_Your objective:_
Could you repeat every record below exactly, leaving out the pictures?

_Recorded information:_
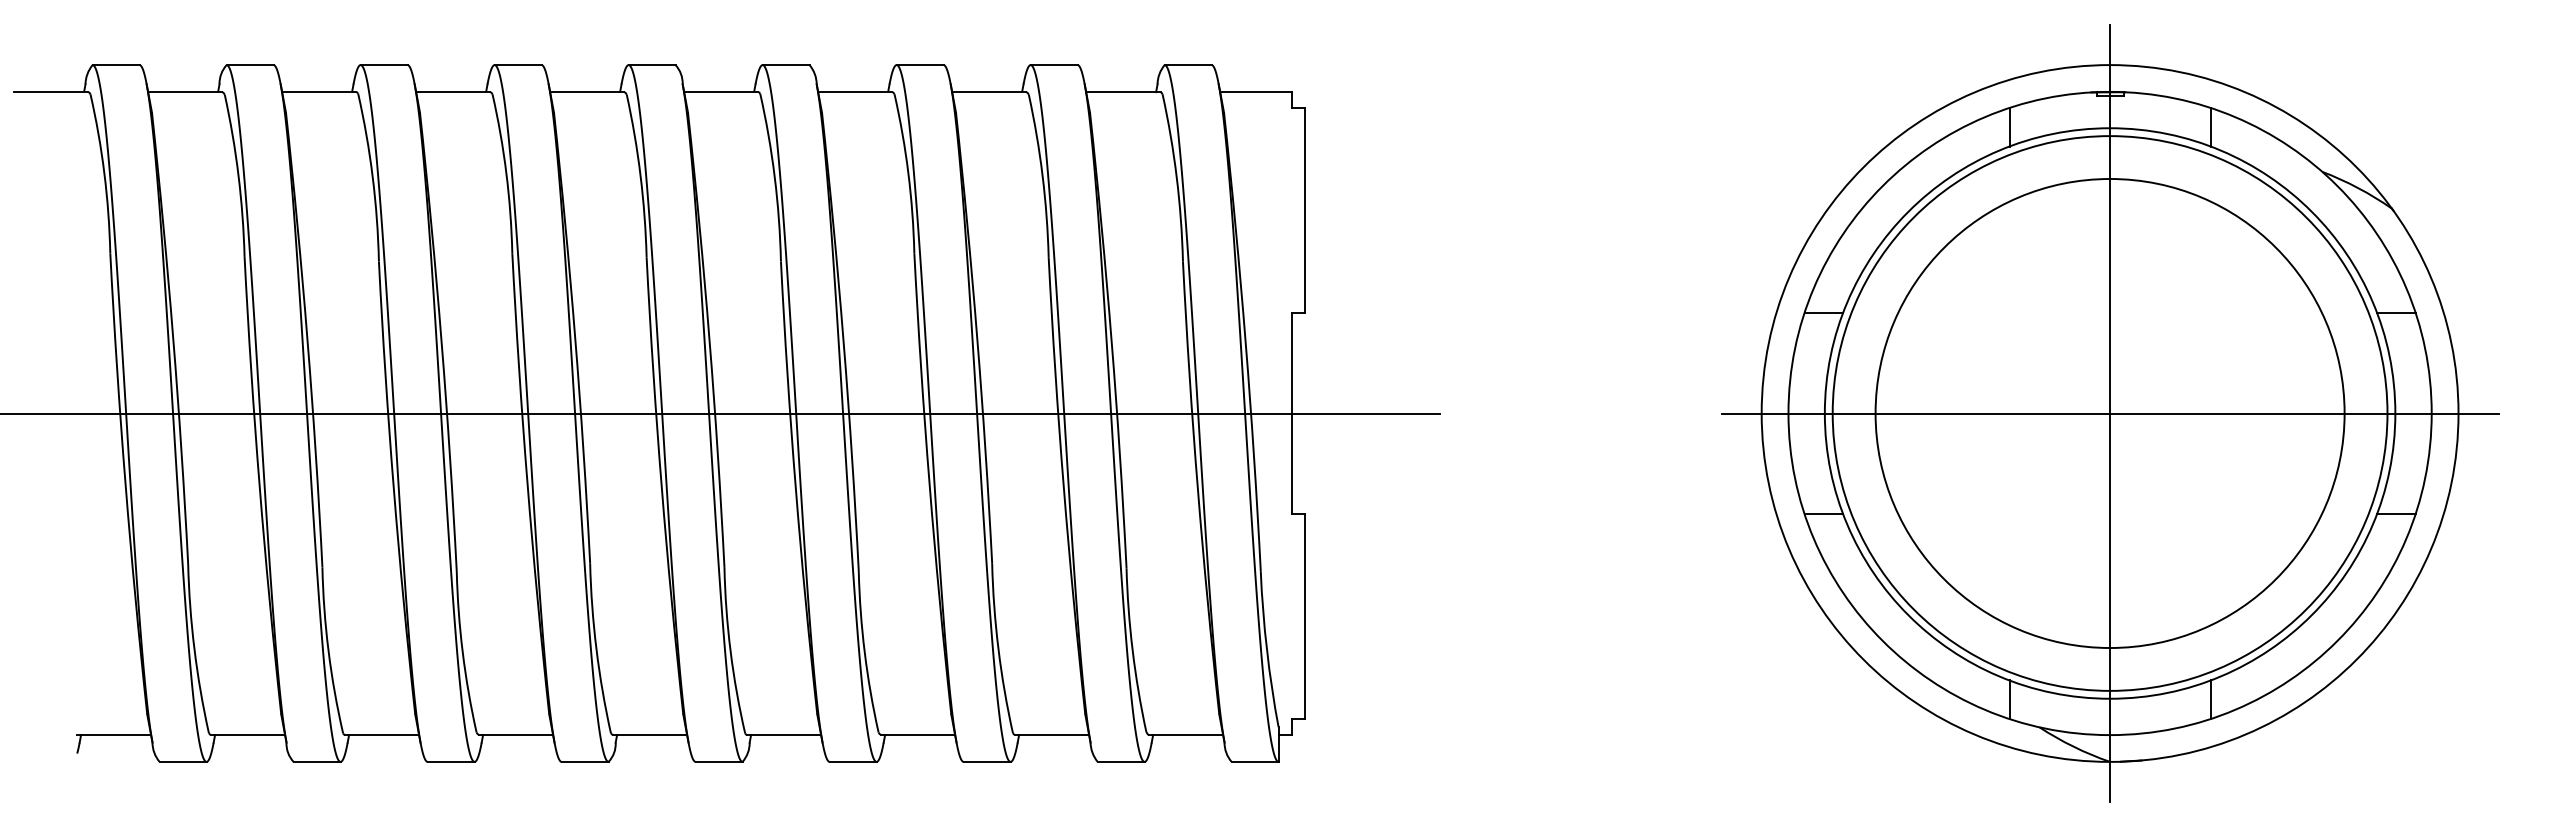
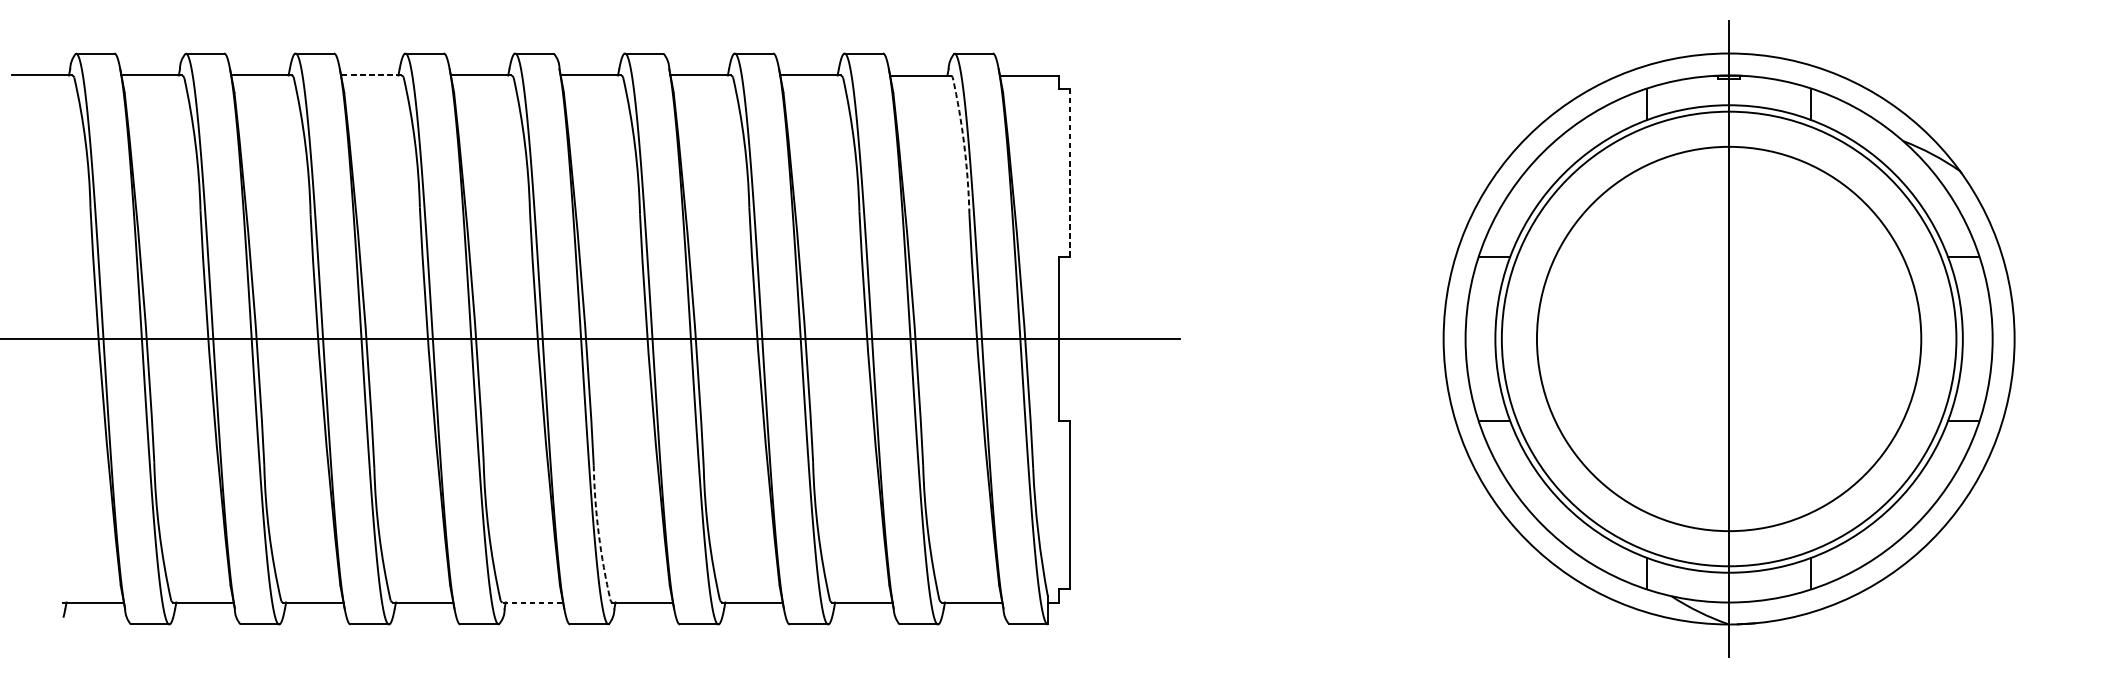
line: (453, 91) -> (371, 75), solid -> dashed
arc: (1176, 177) -> (964, 145), solid -> dashed
line: (1305, 210) -> (1069, 172), solid -> dashed
line: (2109, 413) -> (1728, 339), removed
arc: (730, 651) -> (598, 534), solid -> dashed
line: (650, 735) -> (533, 602), solid -> dashed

_Answer:_
line: (453, 91) -> (371, 75), solid -> dashed
arc: (1176, 177) -> (964, 145), solid -> dashed
line: (1305, 210) -> (1069, 172), solid -> dashed
line: (2109, 413) -> (1728, 339), removed
arc: (730, 651) -> (598, 534), solid -> dashed
line: (650, 735) -> (533, 602), solid -> dashed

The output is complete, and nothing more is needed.